HISTORYAT A GLANCE |
Islamic Conquest (Part.1)
The beduin Arabs who toppled the Sassanid Empire were propelled not only by a
desire for conquest but also by a new religion, Islam. The Prophet Muhammad, a
member of the Hashimite clan of the powerful tribe of Quraysh, proclaimed his
prophetic mission in Arabia in 612 and eventually won over the city of his
birth, Mecca, to the new faith. Within one year of Muhammad's death in 632,
Arabia itself was secure enough to allow his secular successor, Abu Bakr, the
first caliph, to begin the campaign against the Byzantine and Sassanid empires.
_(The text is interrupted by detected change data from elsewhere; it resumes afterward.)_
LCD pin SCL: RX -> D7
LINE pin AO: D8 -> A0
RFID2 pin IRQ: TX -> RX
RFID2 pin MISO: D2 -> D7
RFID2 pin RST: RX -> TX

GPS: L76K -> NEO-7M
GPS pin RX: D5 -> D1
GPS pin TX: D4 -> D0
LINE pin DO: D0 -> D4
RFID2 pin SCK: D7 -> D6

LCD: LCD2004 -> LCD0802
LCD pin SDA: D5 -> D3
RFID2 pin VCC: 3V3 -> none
Abu Bakr defeated the Byzantine army at Damascus in 635 and then began his
conquest of Iran. In 637 the Arab forces occupied the Sassanid capital of
Ctesiphon (which they renamed Madain), and in 641-42 they defeated the Sassanid
army at Nahavand. After that, Iran lay open to the invaders. The Islamic
conquest was aided by the material and social bankruptcy of the Sassanids; the
native populations had little to lose by cooperating with the conquering power.
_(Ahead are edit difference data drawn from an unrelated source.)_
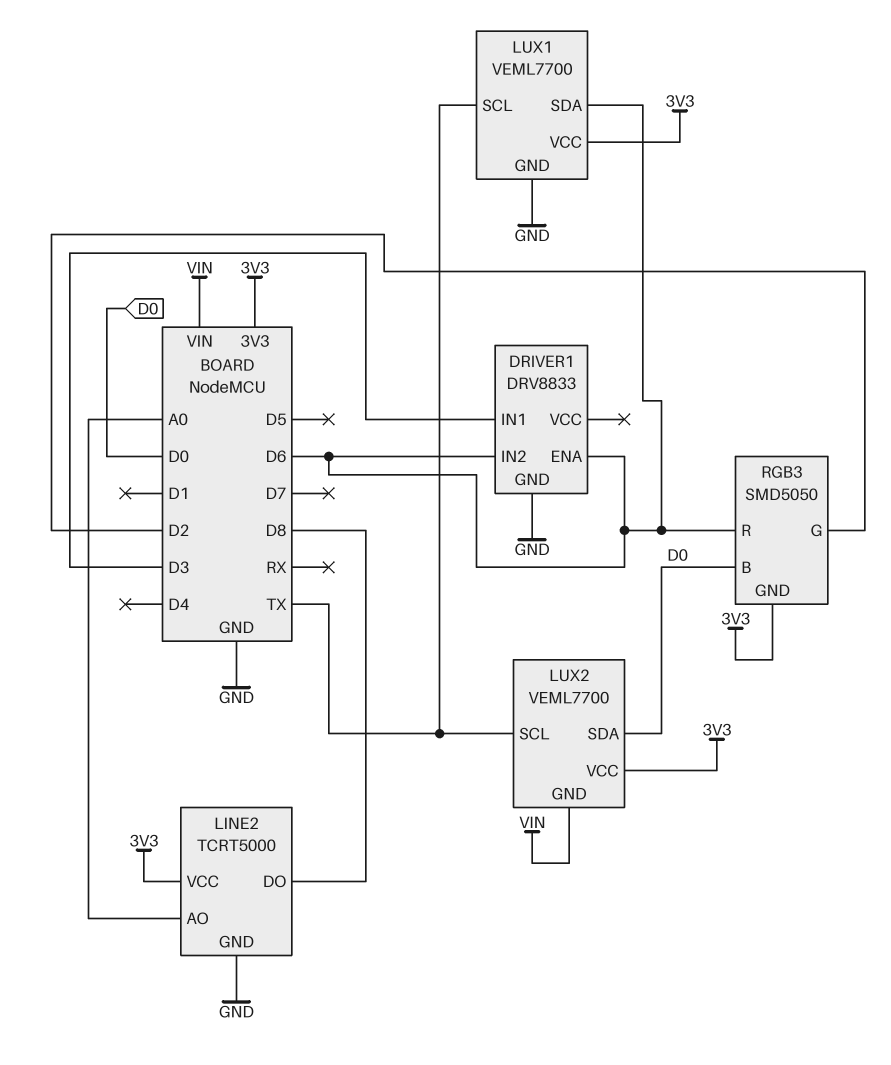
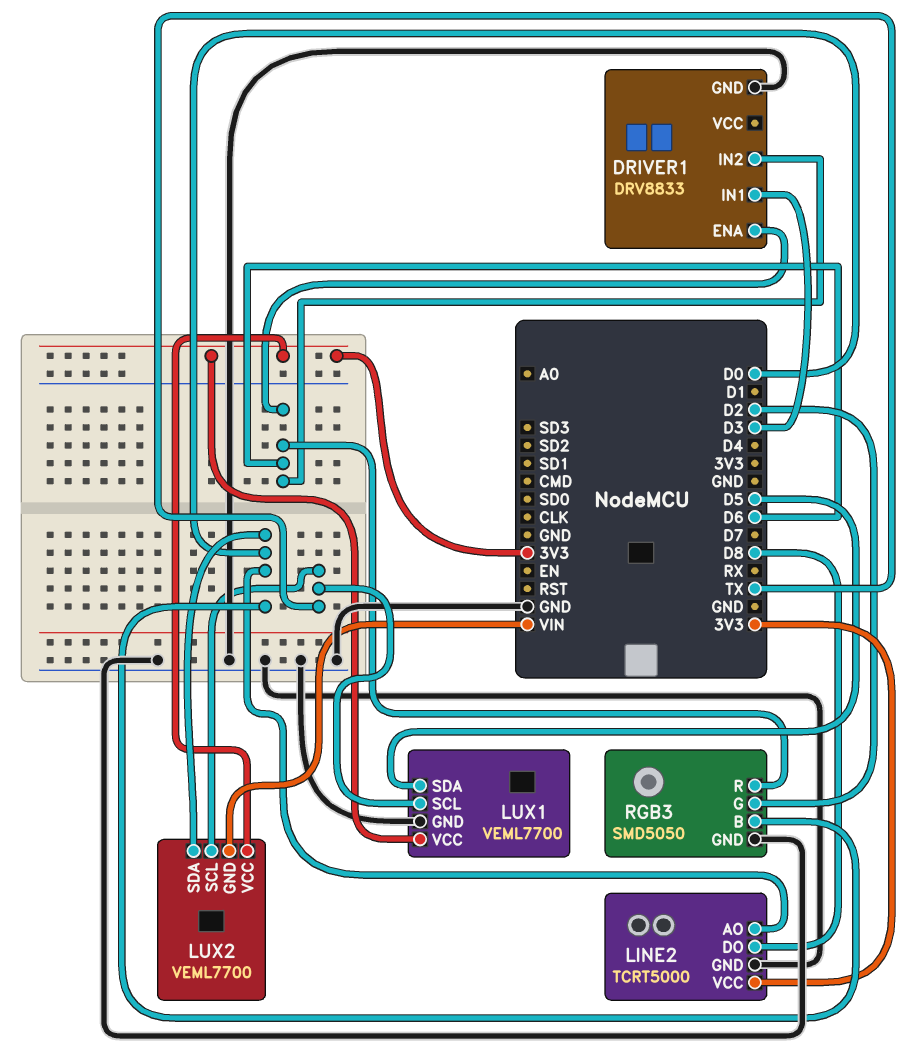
LINE2 pin AO: A0 -> D0
LUX1 pin SDA: D6 -> D5
RGB3 pin GND: 3V3 -> GND

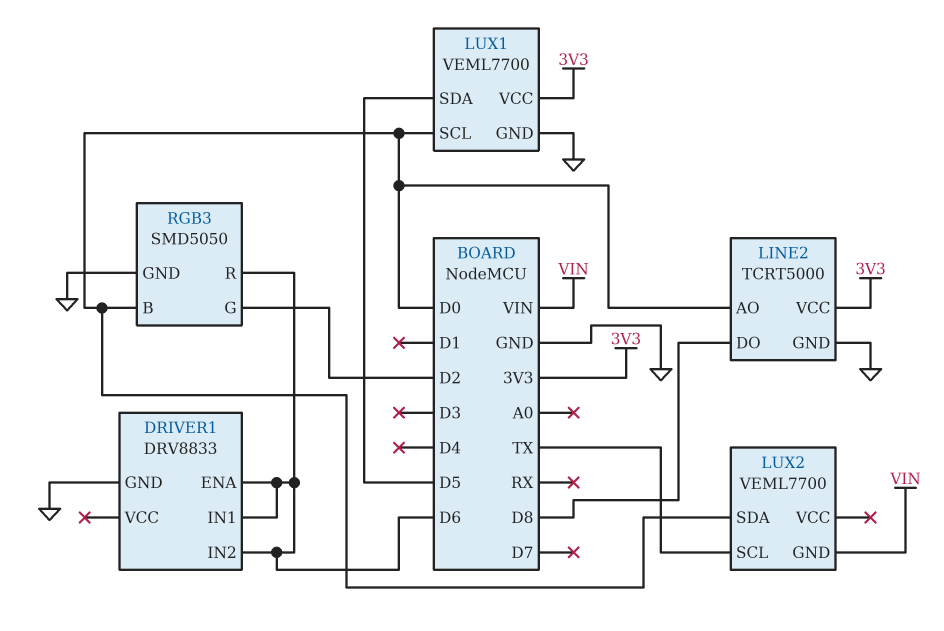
DRIVER1 pin IN1: D3 -> D6
LUX1 pin SCL: TX -> D0
LUX2 pin VCC: 3V3 -> none

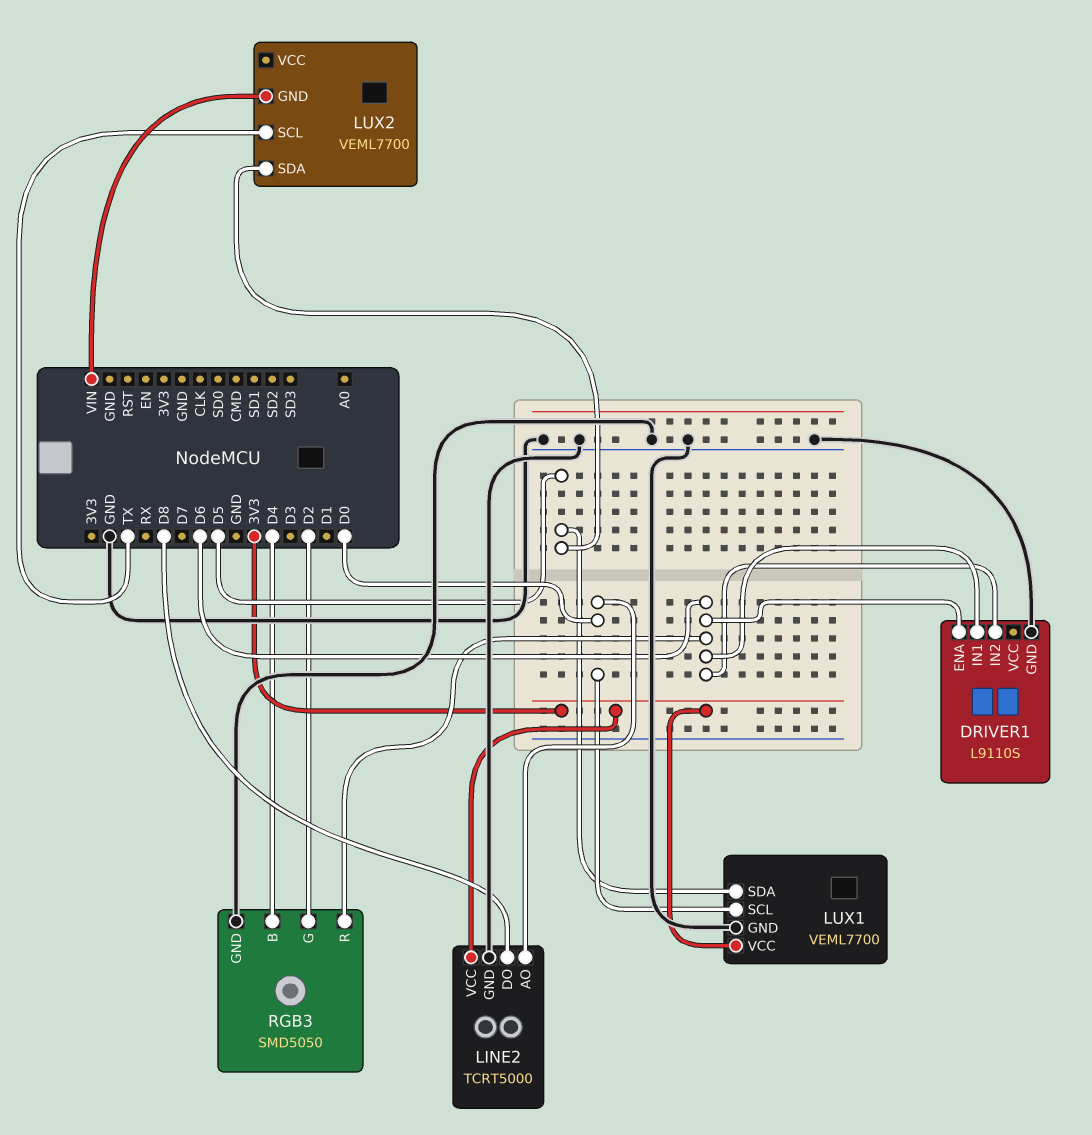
DRIVER1: DRV8833 -> L9110S
LUX2 pin SDA: D0 -> D5
RGB3 pin B: D0 -> D4

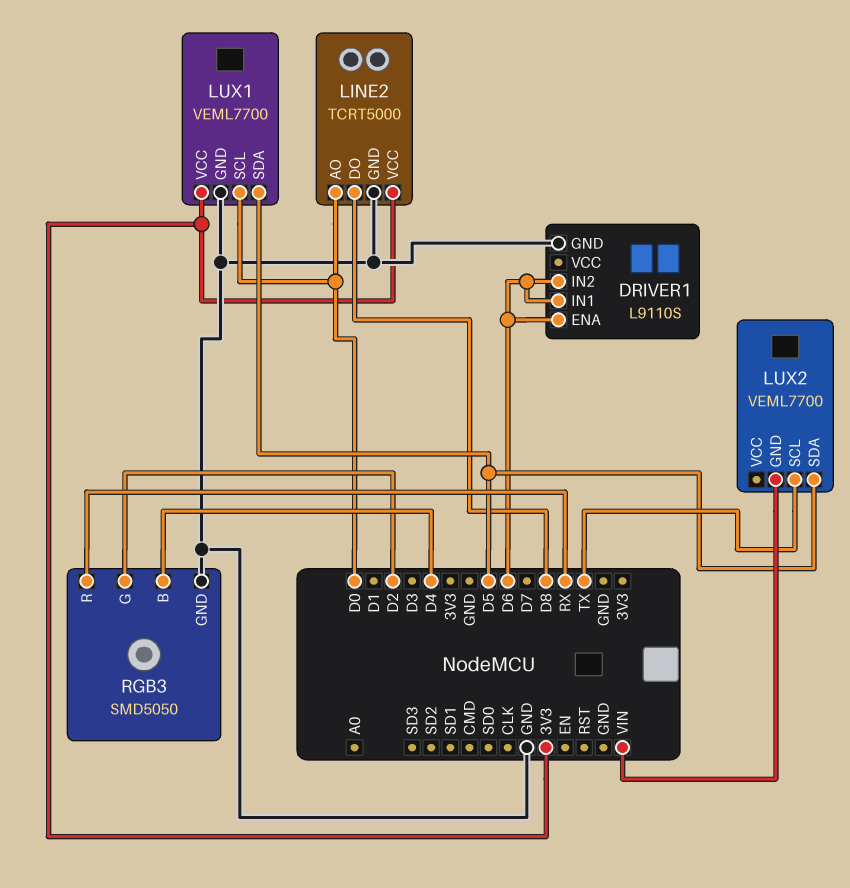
RGB3 pin R: D6 -> RX

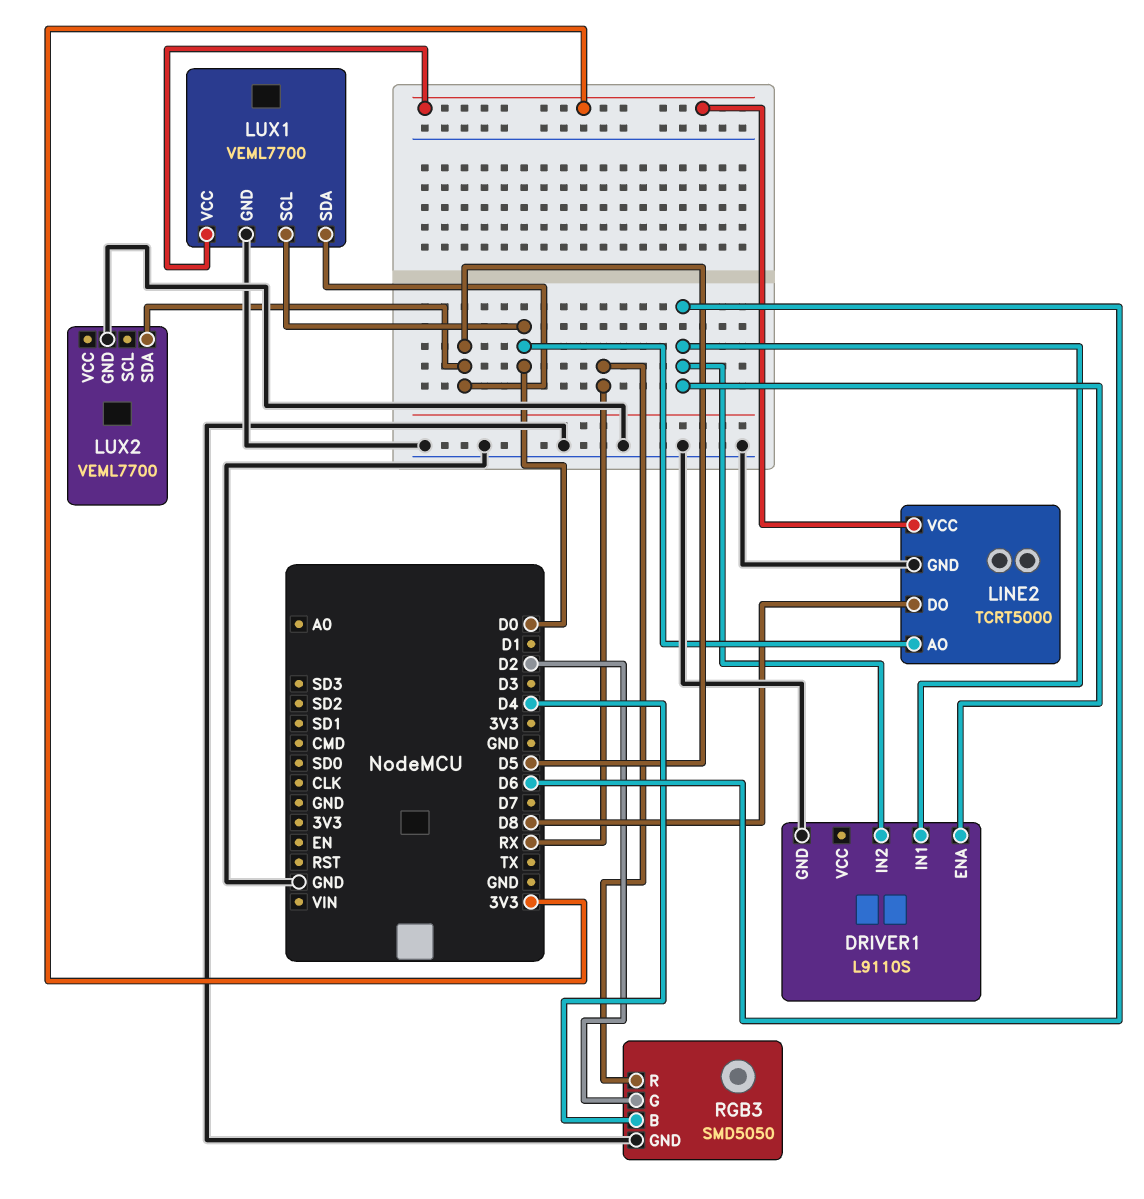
LUX2 pin GND: VIN -> GND
LUX2 pin SCL: TX -> none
Moreover, the Muslims offered relative religious tolerance and fair treatment to
populations that accepted Islamic rule without resistance. It was not until
around 650, however, that resistance in Iran was quelled. Conversion to Islam,
which offered certain advantages, was fairly rapid among the urban population
but slower among the peasantry and the dihqans. The majority of Iranians did not
become Muslim until the ninth century.
Although the conquerors, especially the Umayyads (the Muslim rulers who
succeeded Muhammad from 661-750), tended to stress the primacy of Arabs among
Muslims, the Iranians were gradually integrated into the new community. The
Muslim conquerors adopted the Sassanid coinage system and many Sassanid
administrative practices, including the office of vizier, or minister, and the
divan, a bureau or register for controlling state revenue and expenditure that
became a characteristic of administration throughout Muslim lands. Later caliphs
adopted Iranian court ceremonial practices and the trappings of Sassanid
monarchy. Men of Iranian origin served as administrators after the conquest, and
Iranians contributed significantly to all branches of Islamic learning,
including philology, literature, history, geography, jurisprudence, philosophy,
medicine, and the sciences.
The Arabs were in control, however. The new state religion, Islam, imposed
its own system of beliefs, laws, and social mores. In regions that submitted
peacefully to Muslim rule, landowners kept their land. But crown land, land
abandoned by fleeing owners, and land taken by conquest passed into the hands of
the new state. This included the rich lands of the Sawad, a rich, alluvial plain
in central and southern Iraq. Arabic became the official language of the court
in 696, although Persian continued to be widely used as the spoken language. The
shuubiyya literary controversy of the ninth through the eleventh centuries, in
which Arabs and Iranians each lauded their own and denigrated the other's
cultural traits, suggests the survival of a certain sense of distinct Iranian
identity. In the ninth century, the emergence of more purely Iranian ruling
dynasties witnessed the revival of the Persian language, enriched by Arabic
loanwords and using the Arabic script, and ofPersian literature.